ONGC to spend Rs34,488cr on developing K-G block
21 Jun 2011
Oil and Natural Gas Corp, the state-run explorer, plans to invest Rs34,488 crore ($7.7 billion) to develop a gas field in the Krishna-Godavari basin close to Reliance Industries' prolific D6 block to produce up to 30 million cubic metres a day in five years, The Economic Times reports.
The company plans to drill eight additional wells in the block to maximise output from the deep-sea field in the Bay of Bengal, and has sought approval for the plan from the Directorate General of Hydrocarbons and the petroleum ministry, the newspaper said, citing an emailed response from ONGC.
"The matter of drilling additional exploratory wells in the block was discussed in a technical committee meeting held on 17 January 2011 and subsequently a communication has been sent to DGH indicating a requirement of eight wells in the block - six in NDA and two in SDA," the email said.
ONGC said it has submitted a proposal for declaration of commerciality (DoC) to the DGH that in-place gas reserves of 3.42 trillion cubic feet (tcf) have been established in the KGDWN-98/2 block, of which, 1.904 tcf is recoverable.
The KG-DWN-98/2 block has 10 gas discoveries and Cairn India is already a 10 per cent partner in the block. The company plans to produce 25-30 million standard cubic metres per day of gas from the block by 2016-17.

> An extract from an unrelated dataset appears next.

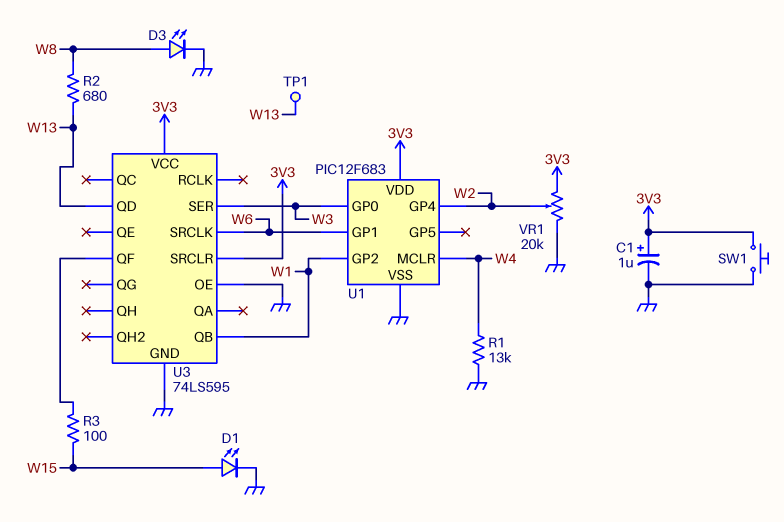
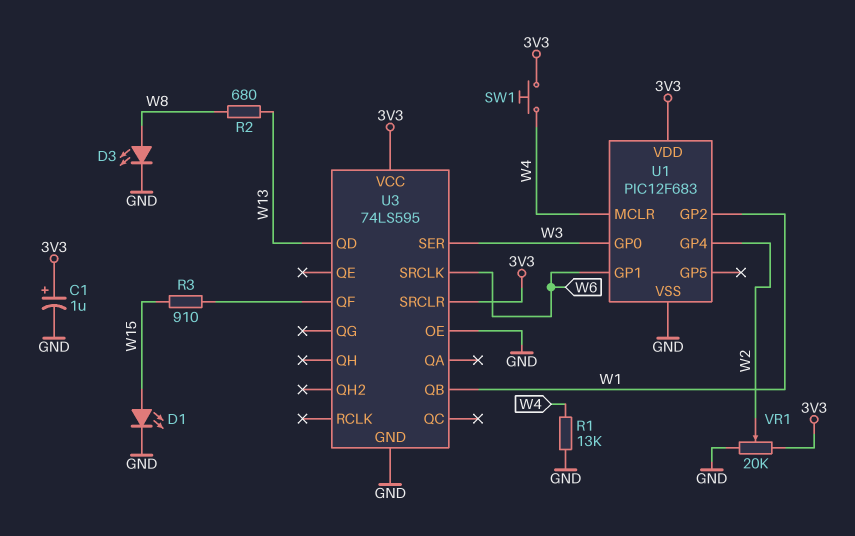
R3: 100 (U3/QF, W15) -> 910 (U3/QF, W15)
SW1: button (3V3, GND) -> button (3V3, W4)
TP1: test point (W13) -> none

The KG Basin is India's most prolific gas basin and home to some of India's biggest natural gas discoveries in recent years. Apart from Reliance, Gujarat State Petroleum Corp has also discovered natural gas in the same region.
ONGC has been scouting for partners to develop the block as it does not have experience in developing fields in ultra-deep regions in the sea. "A total lifecycle cost as per the proposal for DoC is of the order of $ 7.7 billion," ONGC said.